Bug #57880 Difference between MyISAM and InnoDB when using pk + UPDATE
Submitted: 1 Nov 2010 8:30 Modified: 25 Nov 2010 22:09
Reporter: Roel Van de Paar Email Updates:
Status: Closed Impact on me:
None 
Category:MySQL Server: MyISAM storage engine Severity:S2 (Serious)
Version:5.1.49, 5.1.52, 5.5.6rc OS:Any
Assigned to: CPU Architecture:Any

[1 Nov 2010 8:30] Roel Van de Paar
Description:
mysql> UPDATE `ti` SET `pk` = 3 WHERE `col_blob` < 'a';
ERROR 1062 (23000): Duplicate entry '3' for key 'PRIMARY'

mysql> UPDATE `tm` SET `pk` = 3 WHERE `col_blob` < 'a';
ERROR 1062 (23000): Duplicate entry '3' for key 'PRIMARY'

mysql> SELECT * FROM ti ORDER BY pk;
+----+----------+
| pk | col_blob |
+----+----------+
|  1 | 1        |
|  2 | 2        |
+----+----------+
2 rows in set (0.00 sec)

mysql> SELECT * FROM tm ORDER BY pk;
+----+----------+
| pk | col_blob |
+----+----------+
|  2 | 2        |
|  3 | 1        |
+----+----------+
2 rows in set (0.00 sec)

How to repeat:
DROP TABLE IF EXISTS `ti`,`tm`;

CREATE TABLE `ti` (`pk` int(11) NOT NULL PRIMARY KEY,`col_blob` blob) ENGINE=InnoDB;
CREATE TABLE `tm` (`pk` int(11) NOT NULL PRIMARY KEY,`col_blob` blob) ENGINE=MyISAM;

INSERT INTO `ti` VALUES (1,'1'),(2,'2');
INSERT INTO `tm` VALUES (1,'1'),(2,'2');

UPDATE `ti` SET `pk` = 3 WHERE `col_blob` < 'a';
UPDATE `tm` SET `pk` = 3 WHERE `col_blob` < 'a';

SELECT * FROM ti ORDER BY pk;
SELECT * FROM tm ORDER BY pk;
[1 Nov 2010 9:43] MySQL Verification Team
i think myisam doesn't support atomic operations. so the update is partially done.. bug 51193 has some details.
[1 Nov 2010 9:43] Roel Van de Paar
Cause: "A duplicate-key error rolls back the SQL statement, if you have not specified the IGNORE option in your statement."
http://dev.mysql.com/doc/refman/5.1/en/innodb-error-handling.html

Question: Should all storage engine's (transactional or not) react the same given the same input, especially if only a single statement is involved?

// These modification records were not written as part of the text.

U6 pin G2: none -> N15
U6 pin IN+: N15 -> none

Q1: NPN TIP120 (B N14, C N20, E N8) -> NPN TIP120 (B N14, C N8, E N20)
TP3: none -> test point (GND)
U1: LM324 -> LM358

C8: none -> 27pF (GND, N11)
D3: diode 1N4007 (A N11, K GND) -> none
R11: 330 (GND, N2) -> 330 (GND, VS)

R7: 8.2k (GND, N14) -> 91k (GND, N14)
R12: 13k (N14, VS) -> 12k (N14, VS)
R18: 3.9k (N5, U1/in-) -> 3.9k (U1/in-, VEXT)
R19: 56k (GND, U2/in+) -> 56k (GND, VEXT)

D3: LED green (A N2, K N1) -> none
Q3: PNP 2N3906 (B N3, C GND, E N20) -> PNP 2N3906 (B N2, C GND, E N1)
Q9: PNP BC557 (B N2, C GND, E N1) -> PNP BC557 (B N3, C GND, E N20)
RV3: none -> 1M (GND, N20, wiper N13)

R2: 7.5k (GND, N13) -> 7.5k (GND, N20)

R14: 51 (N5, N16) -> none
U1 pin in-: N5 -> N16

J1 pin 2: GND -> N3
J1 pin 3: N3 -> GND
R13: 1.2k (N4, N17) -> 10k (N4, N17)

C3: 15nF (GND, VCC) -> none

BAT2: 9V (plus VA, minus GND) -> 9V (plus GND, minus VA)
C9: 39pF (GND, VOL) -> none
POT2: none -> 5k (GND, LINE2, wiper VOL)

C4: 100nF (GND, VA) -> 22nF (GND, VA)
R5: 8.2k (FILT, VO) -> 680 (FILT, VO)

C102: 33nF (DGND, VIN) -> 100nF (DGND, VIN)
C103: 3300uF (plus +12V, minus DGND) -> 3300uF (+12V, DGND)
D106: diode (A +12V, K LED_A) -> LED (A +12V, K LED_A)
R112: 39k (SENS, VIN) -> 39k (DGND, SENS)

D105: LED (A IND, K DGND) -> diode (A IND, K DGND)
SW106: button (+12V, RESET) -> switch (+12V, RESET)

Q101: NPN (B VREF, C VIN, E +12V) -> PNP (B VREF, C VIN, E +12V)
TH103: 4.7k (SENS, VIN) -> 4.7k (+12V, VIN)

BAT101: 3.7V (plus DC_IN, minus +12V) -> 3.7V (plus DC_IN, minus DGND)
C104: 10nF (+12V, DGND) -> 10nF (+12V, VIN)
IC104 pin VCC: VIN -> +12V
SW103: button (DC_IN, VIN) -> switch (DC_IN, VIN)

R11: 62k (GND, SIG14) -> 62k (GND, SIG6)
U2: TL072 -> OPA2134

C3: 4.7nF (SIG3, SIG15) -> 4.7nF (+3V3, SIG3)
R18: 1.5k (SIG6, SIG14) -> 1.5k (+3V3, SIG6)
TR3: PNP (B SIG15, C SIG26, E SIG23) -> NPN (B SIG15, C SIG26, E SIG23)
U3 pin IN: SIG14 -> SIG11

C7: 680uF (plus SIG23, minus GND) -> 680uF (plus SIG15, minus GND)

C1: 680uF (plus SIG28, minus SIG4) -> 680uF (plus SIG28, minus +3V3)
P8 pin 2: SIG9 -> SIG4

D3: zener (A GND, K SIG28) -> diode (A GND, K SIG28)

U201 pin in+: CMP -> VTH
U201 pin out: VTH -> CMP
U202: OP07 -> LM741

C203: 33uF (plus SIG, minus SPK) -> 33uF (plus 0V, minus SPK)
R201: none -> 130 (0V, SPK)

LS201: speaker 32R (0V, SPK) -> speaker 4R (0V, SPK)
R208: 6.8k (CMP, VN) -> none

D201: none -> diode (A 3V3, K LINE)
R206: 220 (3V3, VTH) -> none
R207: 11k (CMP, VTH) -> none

Related page: http://dev.mysql.com/doc/refman/5.1/en/ansi-diff-transactions.html (Transactions and Atomic Operations)
[1 Nov 2010 19:31] Roel Van de Paar
Hmmm. It looks like the issue is really with blobs. Same testcase, but using an integer instead of blob works:

mysql> SELECT * FROM ti ORDER BY pk;
+----+---------+
| pk | col_int |
+----+---------+
|  1 |       1 |
|  2 |       2 |
+----+---------+
2 rows in set (0.00 sec)

mysql> SELECT * FROM tm ORDER BY pk;
+----+---------+
| pk | col_int |
+----+---------+
|  1 |       1 |
|  2 |       2 |
+----+---------+
2 rows in set (0.00 sec)

--------------
DROP TABLE IF EXISTS `ti`,`tm`;

CREATE TABLE `ti` (`pk` int(11) NOT NULL PRIMARY KEY,`col_int` int) ENGINE=InnoDB;
CREATE TABLE `tm` (`pk` int(11) NOT NULL PRIMARY KEY,`col_int` int) ENGINE=MyISAM;

INSERT INTO `ti` VALUES (1,'1'),(2,'2');
INSERT INTO `tm` VALUES (1,'1'),(2,'2');

UPDATE `ti` SET `pk` = 3 WHERE `col_int` < 'a';
UPDATE `tm` SET `pk` = 3 WHERE `col_int` < 'a';

SELECT * FROM ti ORDER BY pk;
SELECT * FROM tm ORDER BY pk;
--------------
[2 Nov 2010 6:49] Roel Van de Paar
ORDER BY makes no difference;

UPDATE `ti` SET `pk` = 3 WHERE `col_blob` < 'a' ORDER by pk;
UPDATE `tm` SET `pk` = 3 WHERE `col_blob` < 'a' ORDER by pk;

mysql> SELECT * FROM tm ORDER BY pk;
+----+----------+
| pk | col_blob |
+----+----------+
|  2 | 2        |
|  3 | 1        |
+----+----------+
2 rows in set (0.00 sec)
[2 Nov 2010 9:50] Roel Van de Paar
As Shane pointed out, int testcase is flawed as no rows are touched. Not related to blobs, same result with text/char/varchar column.
[2 Nov 2010 9:51] Roel Van de Paar
So, in short, this questions remains: "Should all storage engine's (transactional or not) react the same given the same input, especially if only a single statement is involved?"
[2 Nov 2010 9:52] MySQL Verification Team
so you're saying that you want atomic updates for myisam, so that it either fails or succeeds.  currently, a partial update will leave table in semi-changed state.

drop table if exists t;
create table t(a int primary key)engine=myisam;
insert into t values (1),(2);
update t set a=3;
select * from t;
[25 Nov 2010 22:09] Roel Van de Paar
Decided to close this bug/FR after a chat with Matthias. He got me to see that if we made MyISAM atomic, it wouldn't be MyISAM anymore. 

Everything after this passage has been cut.